Une autre réflexion intéressante provient du mode de scrutin. Le système actuel, le mixed-member proportional (MMP), avait été implanté originalement pour éviter les fausses majorités et empêcher l’avènement d’un gouvernement du SNP nationaliste majoritaire (Bradbury et Mitchell, 2001). La nécessité d’instaurer un système électoral STV fait néanmoins partie de la plateforme en 2003, mais seulement au niveau local, n’accordant donc pas de points pour les élections régionales ou générales qui nous intéressent. En conséquence, il est possible de remarquer le caractère davantage civique et pragmatique du nationalisme écossais priorisé par le SNP, notamment avec des propos plus stables où l’intégrité, l’honnêteté et la force économique en contexte indépendant priment, de même que l’accent mis sur l’importance du respect de la nature dévolue de l’institution qui l’accueille.

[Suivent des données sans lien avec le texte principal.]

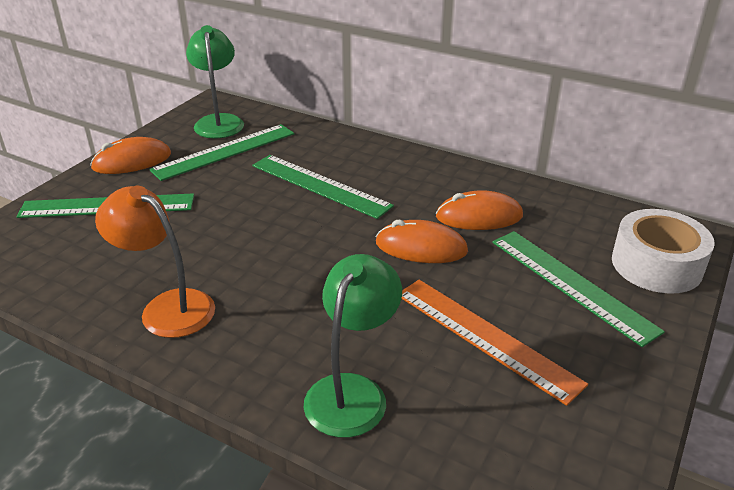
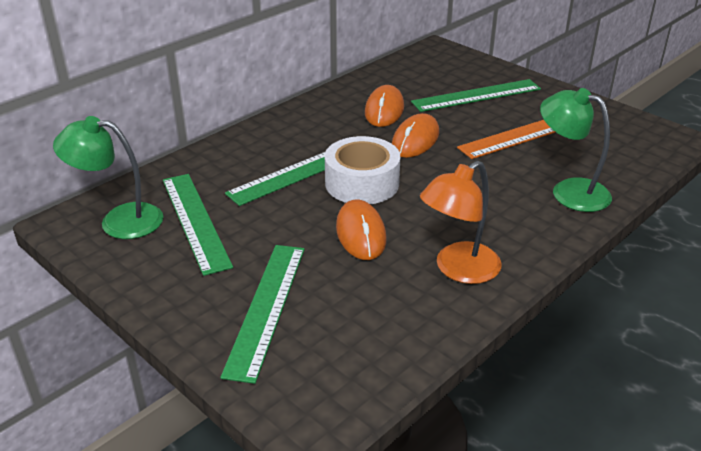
camera: 75 degrees left, 0 degrees up
(132, 161) = (171, 289): orange mouse -> orange mouse (360, 233)
(656, 265) = (464, 65): white tape -> white tape (362, 183)

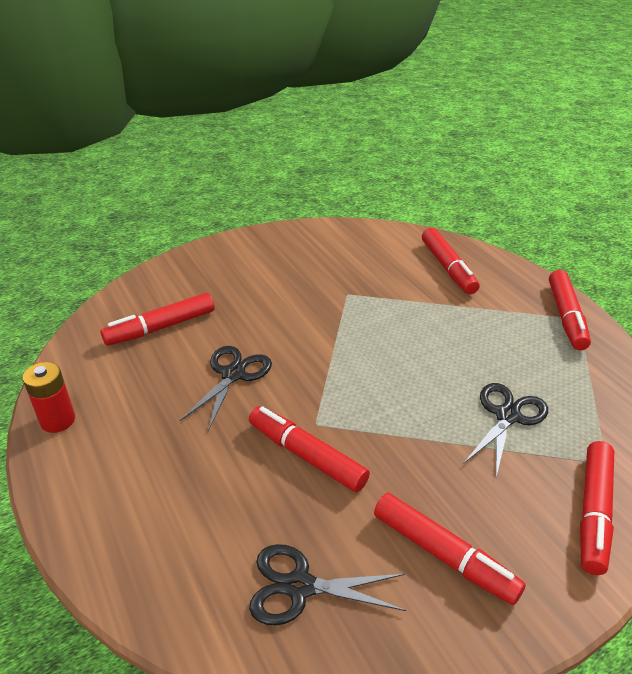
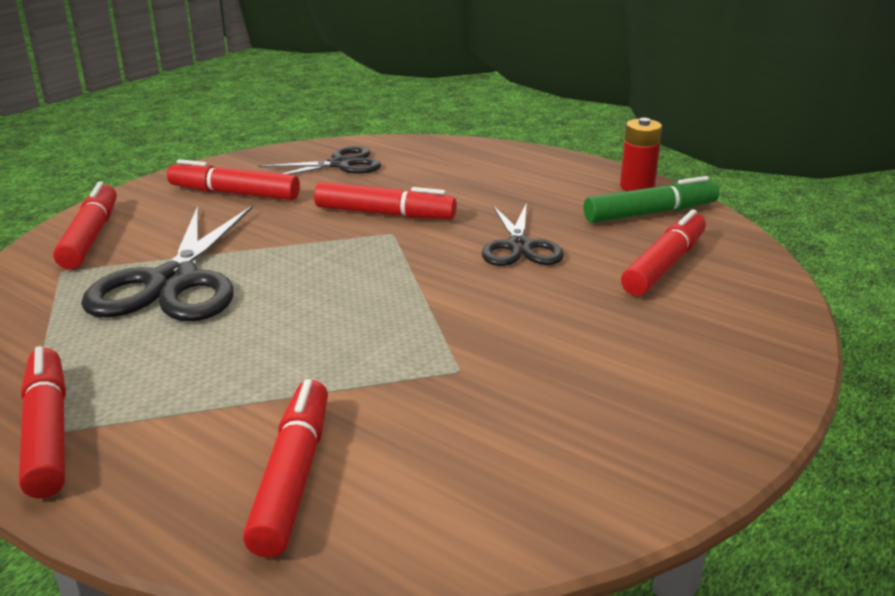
camera: 155 degrees right, 10 degrees down
(98, 380) = (650, 213): none -> green marker
(448, 268) = (293, 477): red marker -> red marker turned 45 degrees clockwise
(507, 416) = (173, 282): black scissors -> black scissors, size x1.66

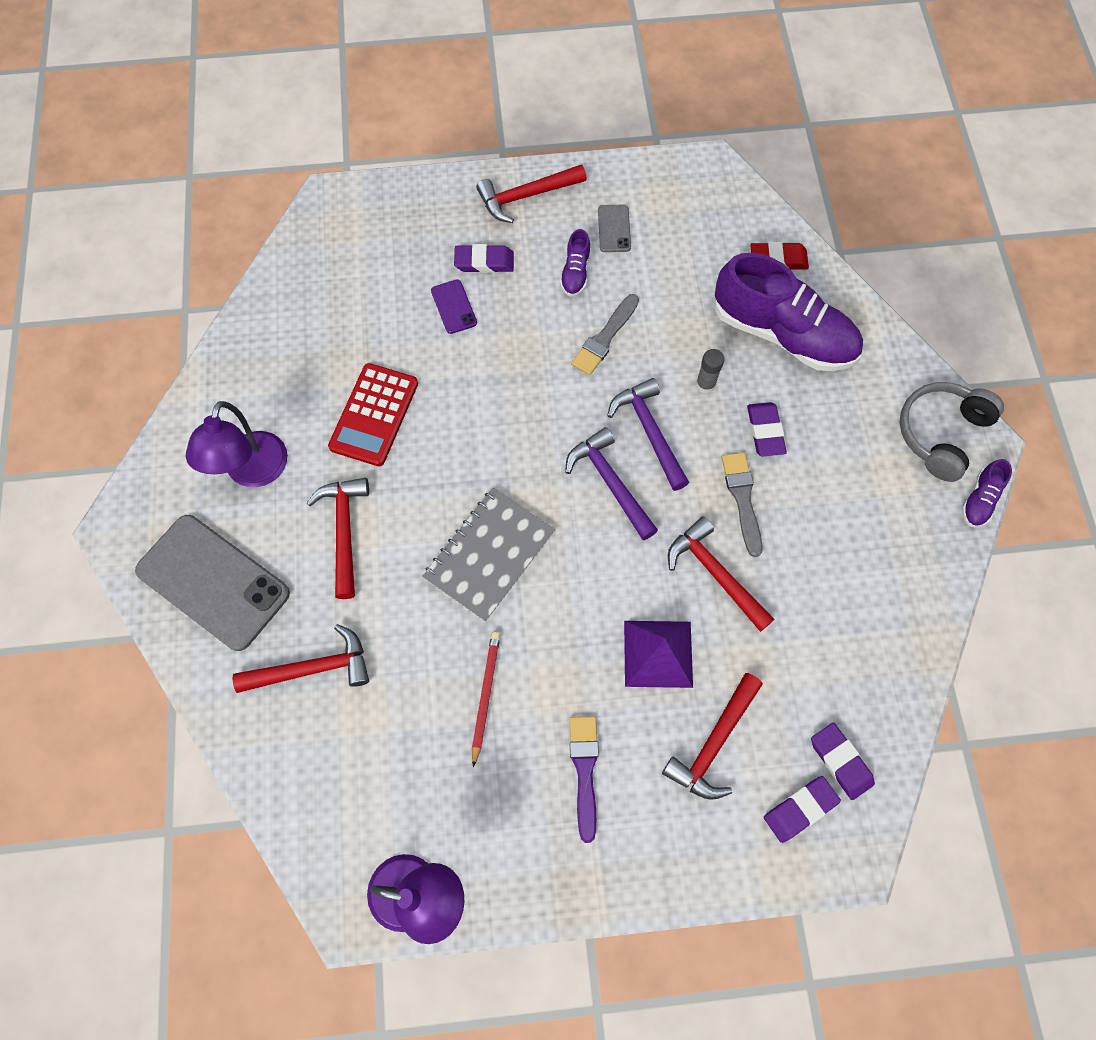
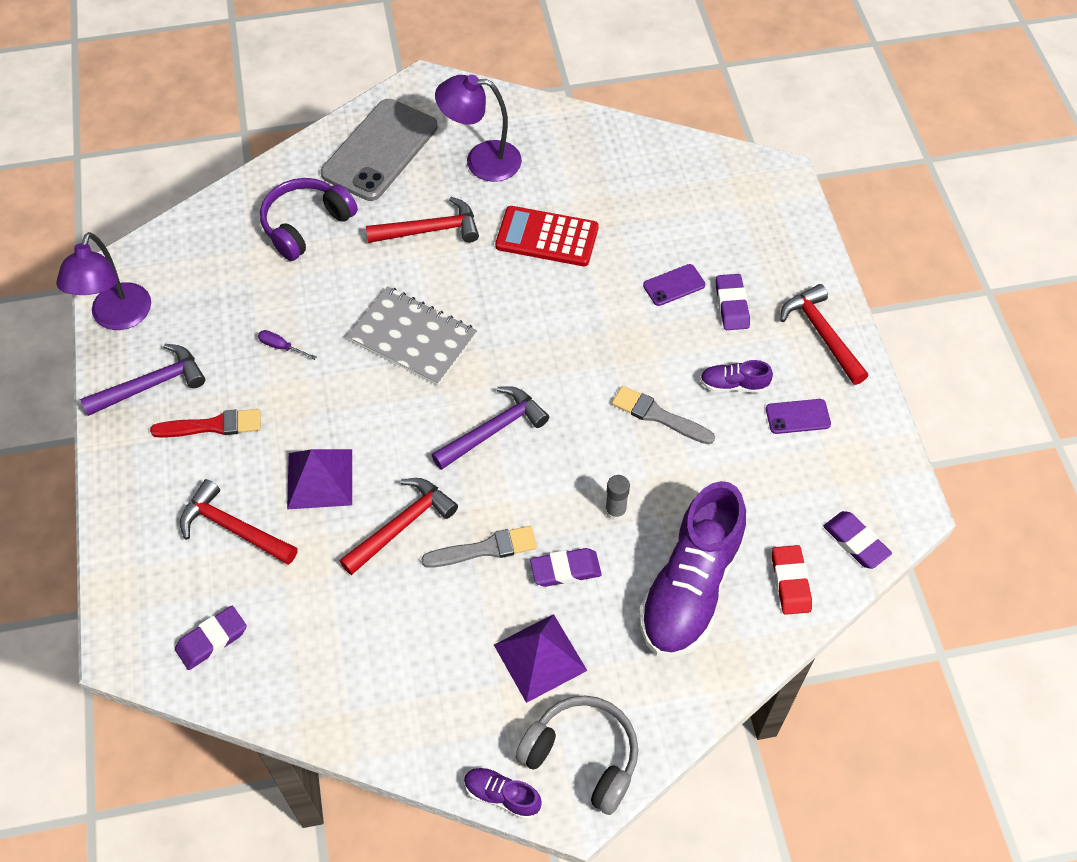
camera: 85 degrees right, 10 degrees down
(313, 668) = (306, 225): red hammer -> purple headphones
(485, 696) = (281, 347): red pencil -> purple screwdriver
(584, 771) = (213, 426): purple brush -> red brush
(614, 229) = (797, 417): grey phone -> purple phone
(649, 431) = (554, 461): purple hammer -> purple hammer (152, 384)
(800, 809) = (169, 603): purple eraser -> purple eraser (855, 542)
(851, 460) = (540, 657): none -> purple pyramid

Le parti se veut antisystème par sa promotion claire de l’indépendance et sa volonté d’y arriver par la tenue d’un récent référendum et l’appel à un autre en 2021 (L’Obs, 2019), mais il préfère davantage jouer le jeu institutionnel en prenant place à Westminster et en respectant les règles constitutionnelles, tant et aussi longtemps que la population le voudra ainsi. Selon l’IAPP, le SNP est donc plutôt « réaliste » quant à son caractère antisystémique. Tel que l’évoque Éric Montigny (2017 : 98), le SNP risque cependant de se retrouver face au même dilemme que le PQ : « obtenir suffisamment de sièges pour gouverner, sans toutefois obtenir suffisamment de voix pour mener à terme son projet politique fondateur ». C’est ce qui est qualifié de « piège du bon gouvernement ».

Sinn Féin

Créé en 1905, le mouvement Sinn Féin, qui signifie « We Ourselves », fut pensé dans l’optique de séparer l’Irlande de la Grande-Bretagne et d’établir une République irlandaise (Deacon, 2012 : 233). Après la guerre civile et la partition de l’Irlande en deux régions distinctes (au début des années 1920), les protestants constituent plus de la moitié de la population dans les six comtés d’Irlande du Nord. Le Sinn Féin représente presque exclusivement les républicains restants (Ward, 2016 : 29) qui se voient détachés du nouvel État irlandais (Stevenson, 2006 : 175). À la fin des années 1960 s’installe la période dite des « Troubles », empreinte de discrimination, de ségrégation, de luttes pour l’égalité civique et d’affrontements entre corps paramilitaires, dont l’Irish Republican Army (IRA) et l’armée britannique (Guiffan, 2006 : 195-211). Pour mettre fin à ces hostilités et entériner définitivement le processus de paix, l’Accord du Vendredi saint est signé en 1998, donnant naissance à l’Assemblée dévolue nord-irlandaise. Pour le Sinn Féin, ce même accord servirait de base en période transitoire, en attendant la réunification. Longtemps considéré comme la branche politique de l’IRA, le parti s’engage toutefois à pleinement participer à l’Assemblée, à respecter le processus de paix et à coopérer avec les unionistes. L’accent est mis sur la nécessité de politiques dites « all-Ireland », en y imbriquant les comtés du Nord et les 26 de la République irlandaise.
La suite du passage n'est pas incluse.